Nel XVIII secolo il miglioramento delle condizioni sanitarie e la rivoluzione industriale, che porta a produrre di più e più rapidamente di quanto cresca la popolazione, inaugurano in Europa un circolo virtuoso fra incremento demografico e risorse disponibili, conciliando l'accrescimento del numero di abitanti con l'aumento della prosperità individuale. Si entra così in un nuovo stadio nella situazione della popolazione, noto come transizione demografica e diviso a sua volta di due fasi.In una prima fase si ha un saldo naturale positivo piuttosto consistente, dovuto essenzialmente all'elevato tasso di natalità. Tale tendenza, iniziata nel XVIII secolo, si dispiega pienamente nel secolo successivo, non più ostacolata dalla scarsità dei mezzi di sussistenza, tanto che nel 1850 la popolazione mondiale raggiunge e supera il miliardo (le stime variano tra i 1.128 e i 1.402 milioni di abitanti).

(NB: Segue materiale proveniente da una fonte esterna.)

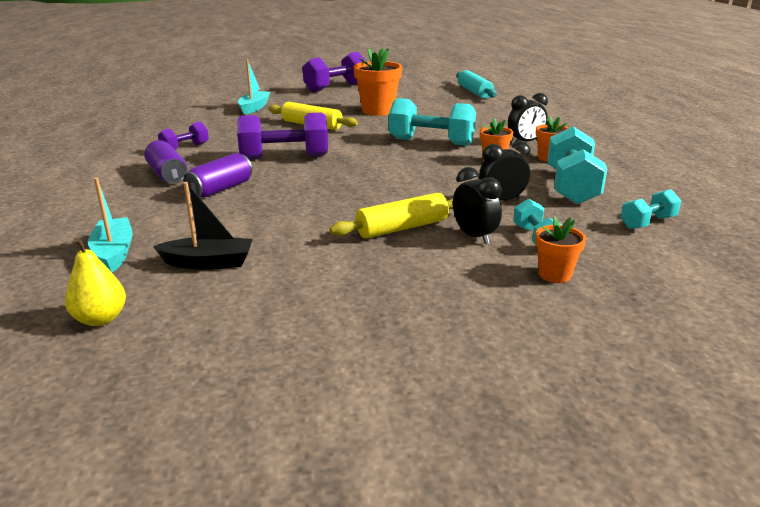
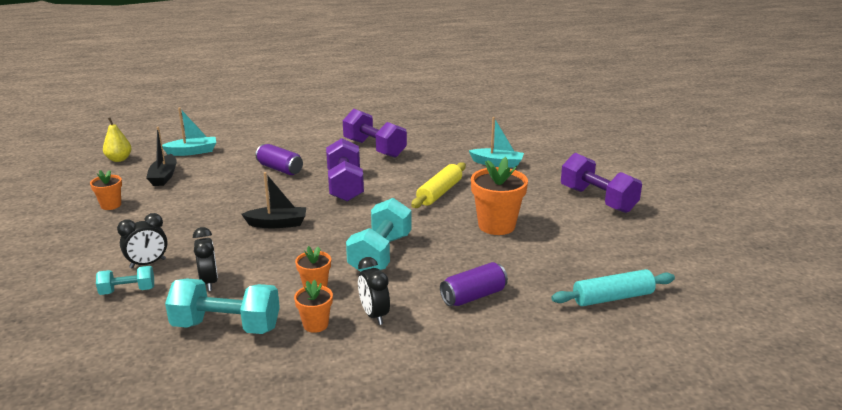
camera: 90 degrees right, 0 degrees up
(168, 175) = (314, 150): purple can -> purple can (473, 296)
(185, 148) = (374, 148): purple dumbbell -> purple dumbbell, size x1.83
(373, 181) = (277, 224): none -> black boat
(402, 228) = (178, 235): yellow rolling pin -> none
(554, 275) = (68, 291): orange flower pot -> orange flower pot (111, 205)
(647, 223) = (122, 357): turquoise dumbbell -> none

Verso la fine del XIX secolo la transizione demografica entra in una seconda fase, connotata da un rallentamento del tasso di natalità in Europa occidentale, dove, a partire dal 1870-80, si comincia deliberatamente a limitare le dimensioni della famiglia. Le minori nascite sono tuttavia più che compensate dalla forte diminuzione del tasso di mortalità, tanto che l'incremento medio della popolazione passa da un tasso dello 0,6%, nel decennio 1851-60, a un tasso vicino all'1%, nel decennio 1891-1900. Tale fenomeno s'accentua col progredire dell'industrializzazione e l'avvento dei consumi di massa, i cui effetti sociali (inurbamento, tramonto della famiglia allargata, maggiori costi per l'educazione dei figli e per il mantenimento delle persone anziane) segnano nei paesi economicamente più avanzati il passaggio al regime demografico moderno. I tratti caratterizzanti di questo nuovo stadio sono la cosiddetta crescita zero, rappresentata da un calo del tasso di natalità tale da eguagliare quello di mortalità fino talvolta a raggiungere un saldo naturale negativo, e la corrispondente tendenza all'invecchiamento della popolazione a causa dell'insufficiente ricambio generazionale. Come si può vedere dalla cartina (fig. 3.1.2), il regime moderno è stato raggiunto dal Nord del pianeta e dalla maggior parte delle economie in transizione, toccando anche alcuni paesi dell'emisfero Sud (Argentina, Uruguay, Cina, Thailandia). I restanti paesi in via di sviluppo si trovano in generale allo stadio di transizione, seppur in diverse fasi.